Under Nasdaq Listing Rules, the Company’s Board of Directors determines whether a director is deemed to be independent under the standards adopted by Nasdaq. The Nasdaq Listing Rules and associated interpretations provide for certain relationships which would automatically disqualify a director from being deemed independent by the Board of Directors. In addition, the Board of Directors has the discretion to determine whether any director has a relationship which would interfere with the exercise of independent judgment in carrying out the responsibilities of that director, even if such relationship was not specifically enumerated under the Nasdaq Listing Rules.

The Company’s Board of Directors has historically determined, in its discretion, that Mr. Bruscha is not considered independent under the independence requirements of The NASDAQ Stock Market, Inc. and the independence standards applicable to Lantronix under paragraph (a)(1) of Item 407 of Regulation S-K under the Securities Exchange Act of 1934, as amended.

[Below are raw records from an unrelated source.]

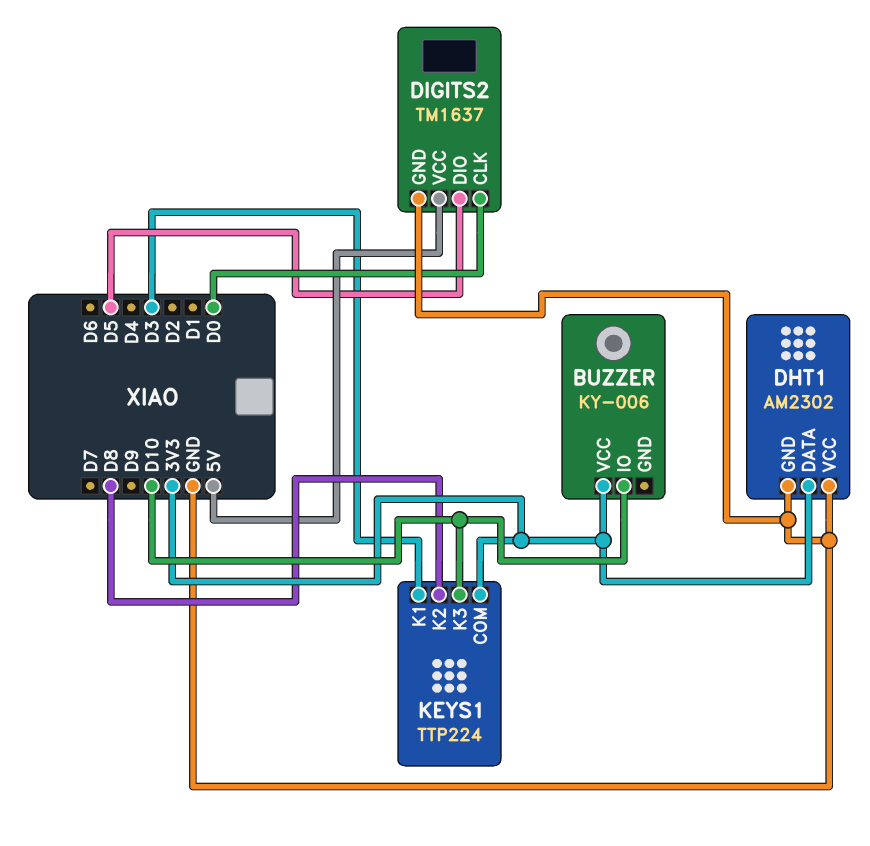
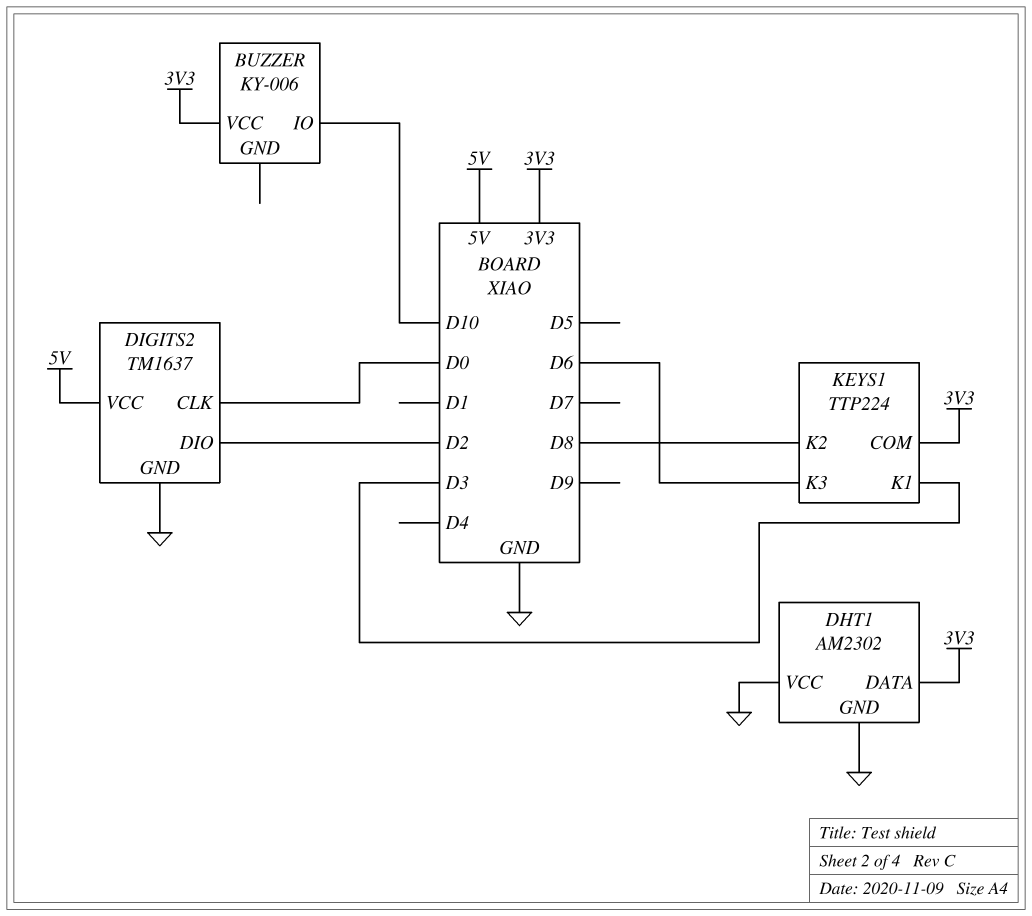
DIGITS2 pin DIO: D5 -> D2
KEYS1 pin K3: D10 -> D6

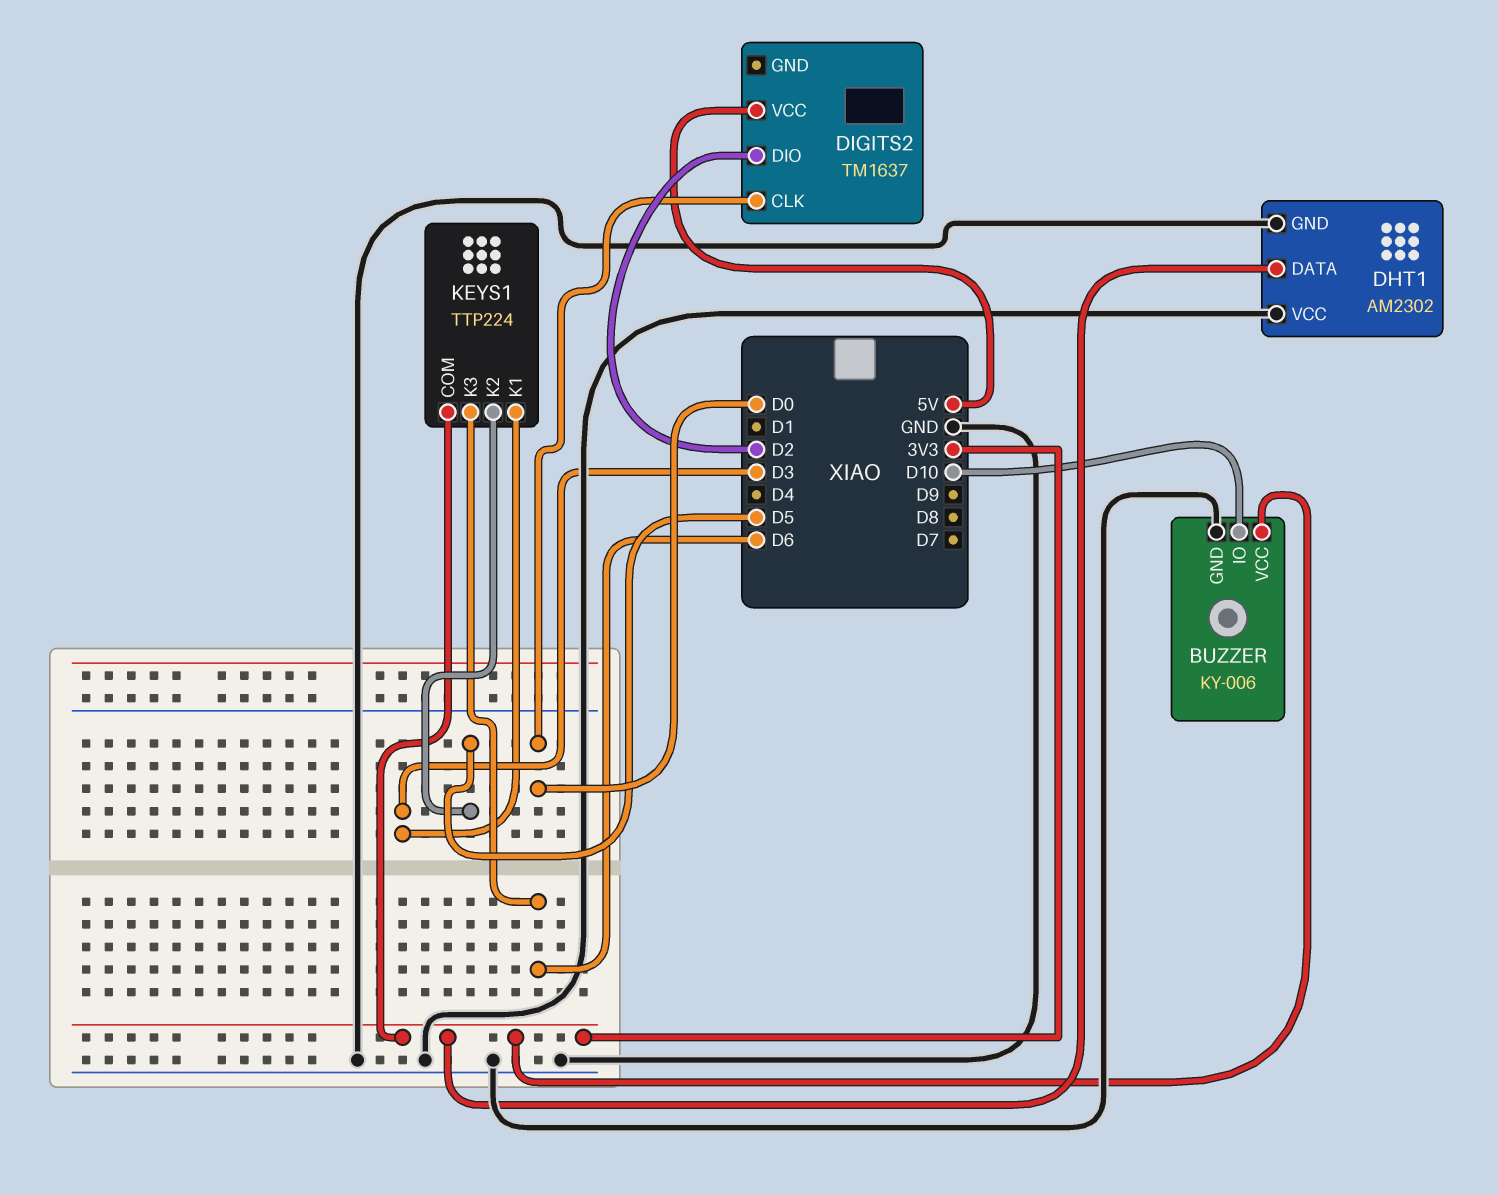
BUZZER pin GND: none -> GND
DIGITS2 pin GND: GND -> none
KEYS1 pin K2: D8 -> D5

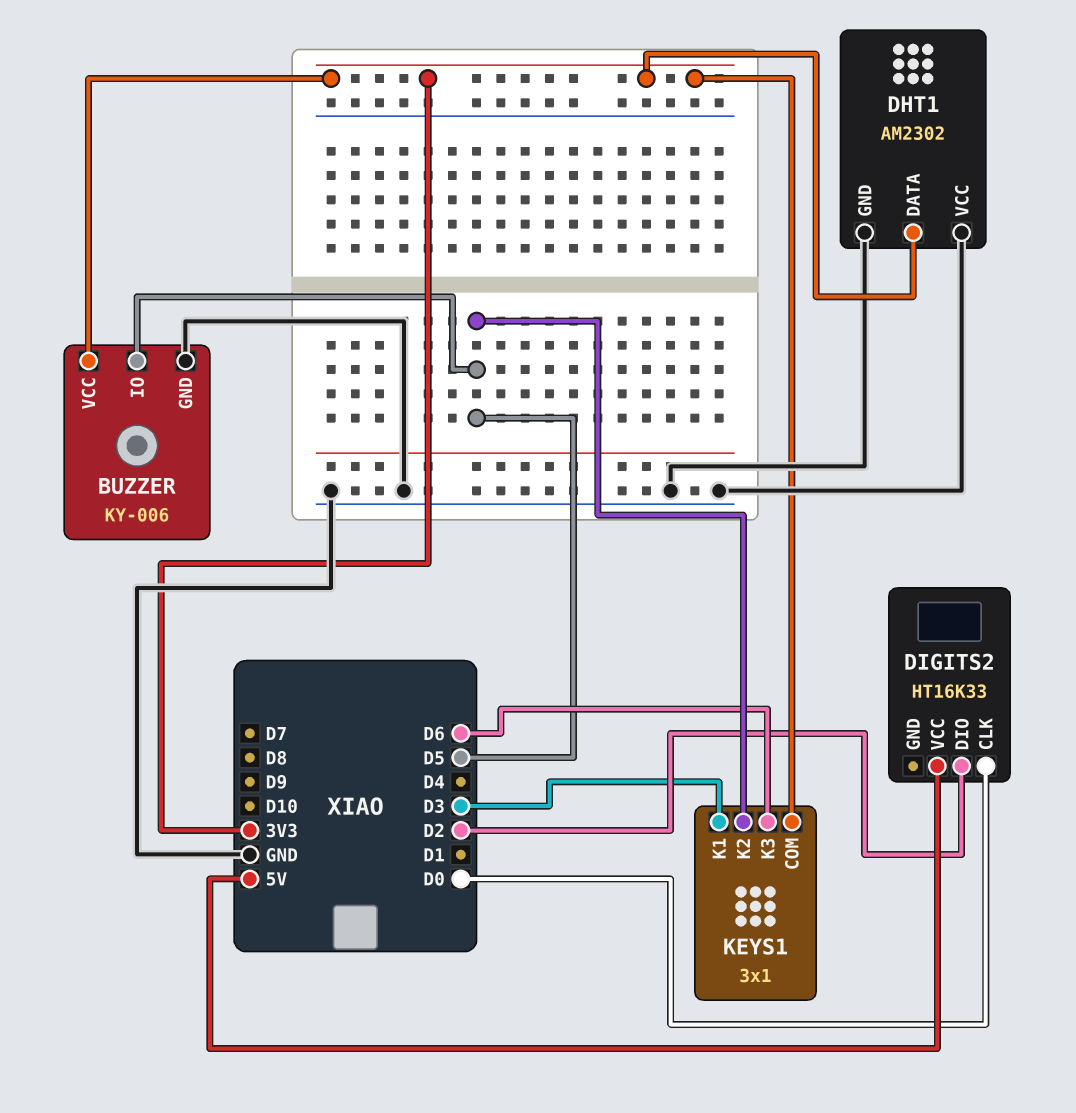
BUZZER pin IO: D10 -> D5
DIGITS2: TM1637 -> HT16K33
KEYS1: TTP224 -> 3x1

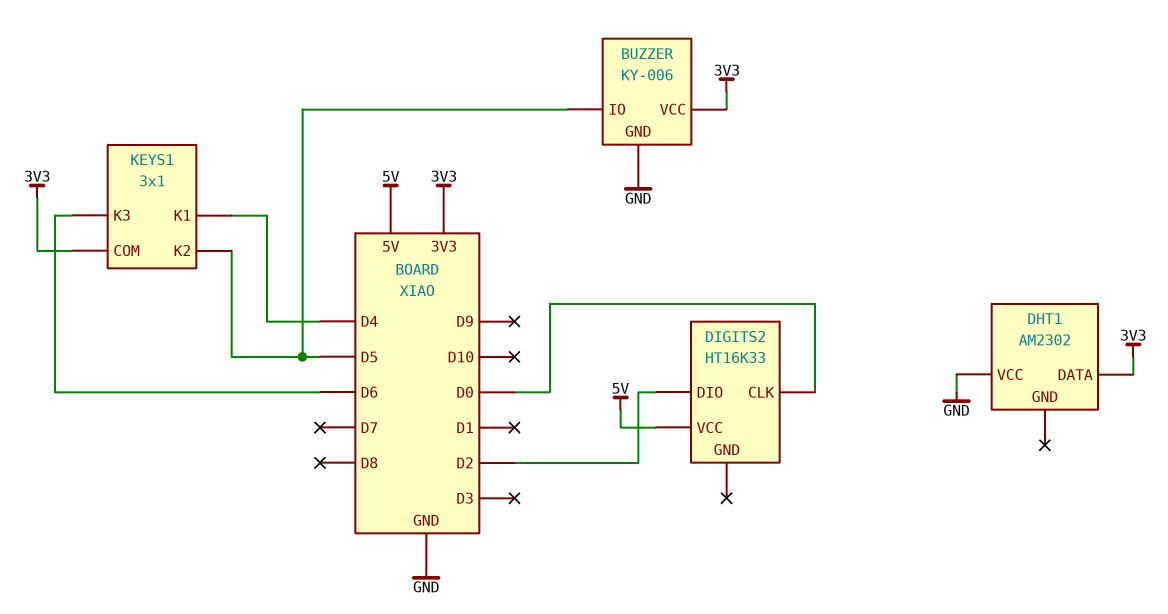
DHT1 pin GND: GND -> none
KEYS1 pin K1: D3 -> D4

As previously reported by the Company in certain of its filings with the SEC, in 2001, the Company loaned Mr. Thiel approximately $3,040,645 in aggregate principal amount, primarily related to the payment of taxes on stock options exercised by Mr. Thiel. The notes evidencing this indebtedness are secured by shares of common stock held by Mr. Thiel, and bear interest at rates ranging from 5.19% to 7.50% per annum. Principal and any unpaid interest are due upon any transfer or disposition of the shares of common stock securing the notes. Otherwise, there is no stated maturity date of the notes. As of the Record Date, Mr. Thiel’s total debt outstanding to Lantronix, including accrued interest, was $            . Accordingly, it is possible that Lantronix’s Board of Directors, as constituted following the Annual Meeting, could conclude, in its discretion, that Mr. Thiel’s outstanding indebtedness to the Company would interfere with Mr. Thiel’s exercise of independent judgment in carrying out his responsibilities as a director of Lantronix, and therefore, would not consider Mr. Thiel independent under applicable Nasdaq Listing Rules.

Mr. Printer would not be barred from being considered independent under the independence requirements of The NASDAQ Stock Market, Inc. and the independence standards

 

- 5 -


applicable to Lantronix under paragraph (a)(1) of Item 407 of Regulation S-K under the Securities Exchange Act of 1934, as amended.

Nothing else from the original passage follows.